Thanks for the tip! I know nothing about brewing beer, but the instructions seem pretty easy. My son and son-in-law are going to be here in mid June and both love micro brewery beers, so really want to have one of these ready by then. I found this one also. I'd give you the website, but I don't know where I got it. I don't know that I'd boil the honey, but add it after everything else is done:

Rocky Raccoon's Honey Lager

This is the original and internationally acclaimed Rocky Raccoon's Honey Lager with only improved modifications. Use the lightest malt extract available, the freshest hops and light honey. It is a clean, crisp, exceptionally light beer with a mellow, aromatic hop flavor. The use of honey encourages a very complete fermentation and subsequently high alcohol content.
The lightness of flavor really can do justice to your finest hops. This recipe should be your foundation for a wide variety of experimenting with toasted malts, hops, other grains and unusual ingredients. It is a real delight and hundreds of homebrewers have won first-place awards at state fairs
around the United States with this or a variation of this recipe.

This beer will change its character with age; most who have appreciated Rocky's consider age with respect and happily raised eyebrows of disbelief.

Rocky's has a slight resemblance to the character of some stronger types of very light Belgian Ales.

Ingredients for 5 gallons (19 l):

3 1/2 lbs. (1.6 kg) plain extra light dried malt extract
2 1/2 lbs. (1.1 kg) light clover honey
1 1/2 oz. (42 gm) Cascade hops (boiling) 7.5 HBU (210 MBU) or try 2 oz. (56 gm) Saaz for a pilsener-like character
1/2 oz. (14 gm) Cascade hops (finishing)
American lager or Pilsener type yeast
3/4 c. (175 ml) corn sugar or 11/4 c. (300 ml) dried malt extract (for bottling)

O.G.: 1.048-1.052 (12-13)
F.G.: 1.004-1.008 (1-2)
Bitterness: 23; Color: 4 SRM (8 EBC)

Add the malt extract, honey and boiling hops to 1 1/2 gallons (5.7 l) of water and boil for 60 minutes. Add the finishing hops during the final 2-4 minutes of boiling. Strain, sparge and transfer immediately to 2 gallons (7.5 l) cold water and fermenter. Top off with additional water to make 5 gallons (19 l). Add the yeast when cool and ferment to completion. Bottle when fermentation is complete.

TAKeyser
04-14-2012, 08:17 AM
I've made the Rocky Raccoon's before, it comes from Charlie Papazian's book "The Complete Joy of Homebrewing". It's a nice basic Braggot (probably more of a Honey Beer than a Braggot, but that's semantics). My suggestion on the DME and using as much water for the boil as you can still apply

The recipe calls for the lightest DME you can get which is probably Pilsen Extra Light which any LHBS should have.

HunnyBunz
04-15-2012, 03:41 AM
Here's a recipe I found for a Braggot with hops. (http://mead.bravehost.com/index.html). I was searching on Danstar Windsor when I found it. I think it's the same place you got your recipe, just a different version of it.

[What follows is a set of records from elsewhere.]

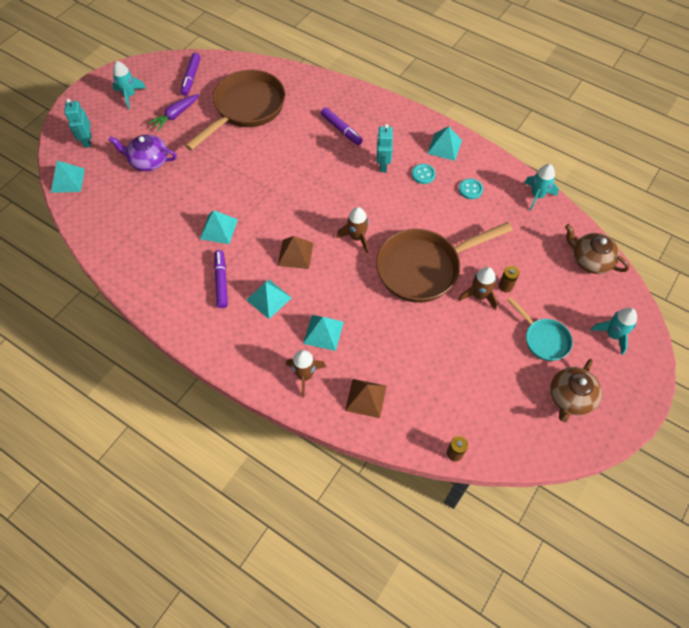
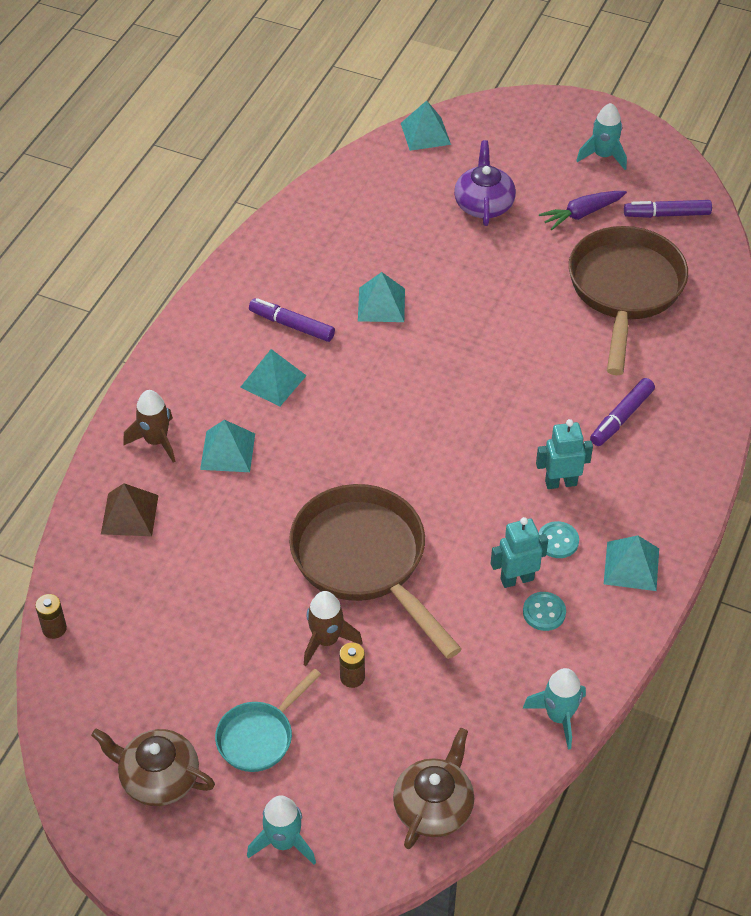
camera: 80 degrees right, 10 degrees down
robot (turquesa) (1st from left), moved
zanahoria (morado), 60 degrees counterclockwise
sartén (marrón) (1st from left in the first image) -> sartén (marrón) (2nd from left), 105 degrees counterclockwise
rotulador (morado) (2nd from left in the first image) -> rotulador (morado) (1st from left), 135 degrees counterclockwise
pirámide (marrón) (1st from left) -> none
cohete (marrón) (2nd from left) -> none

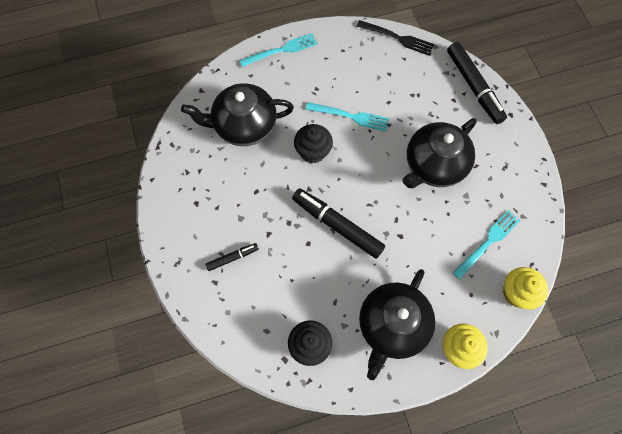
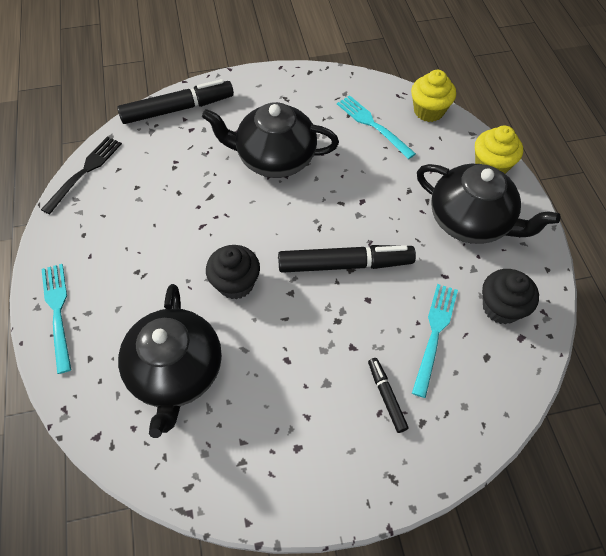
camera: 85 degrees left, 10 degrees down
rotulador (negro) (2nd from left), 135 degrees counterclockwise
tenedor (turquesa) (2nd from left in the first image) -> tenedor (turquesa) (3rd from left), moved
tetera (negro) (3rd from left in the first image) -> tetera (negro) (2nd from left), 135 degrees clockwise

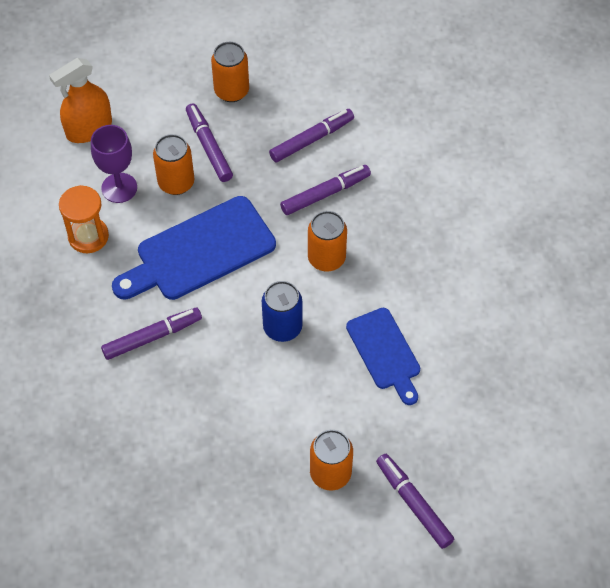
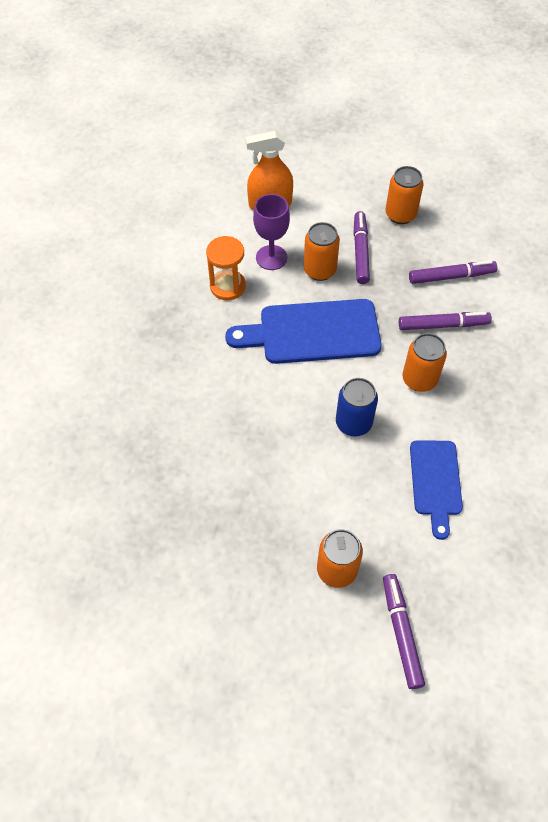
camera: 25 degrees right, 0 degrees up
rotulador (morado) (1st from left) -> none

Yup. That's where I got my recipe. That was before I discovered Gotmead and didn't quite know what I was doing. I followed the "Easy Braggot" recipe and altered it a little - both intentionally and unintentionally. :rolleyes:

hepcat
04-15-2012, 09:50 PM
This makes sense. At first, it sounded like it might be a little out of balance without hops, and then I saw you added oak and thought "hmm, now that sounds good."

Btw, if you like hops, I've had moderate success with hoppy braggots made with orange blossom honey.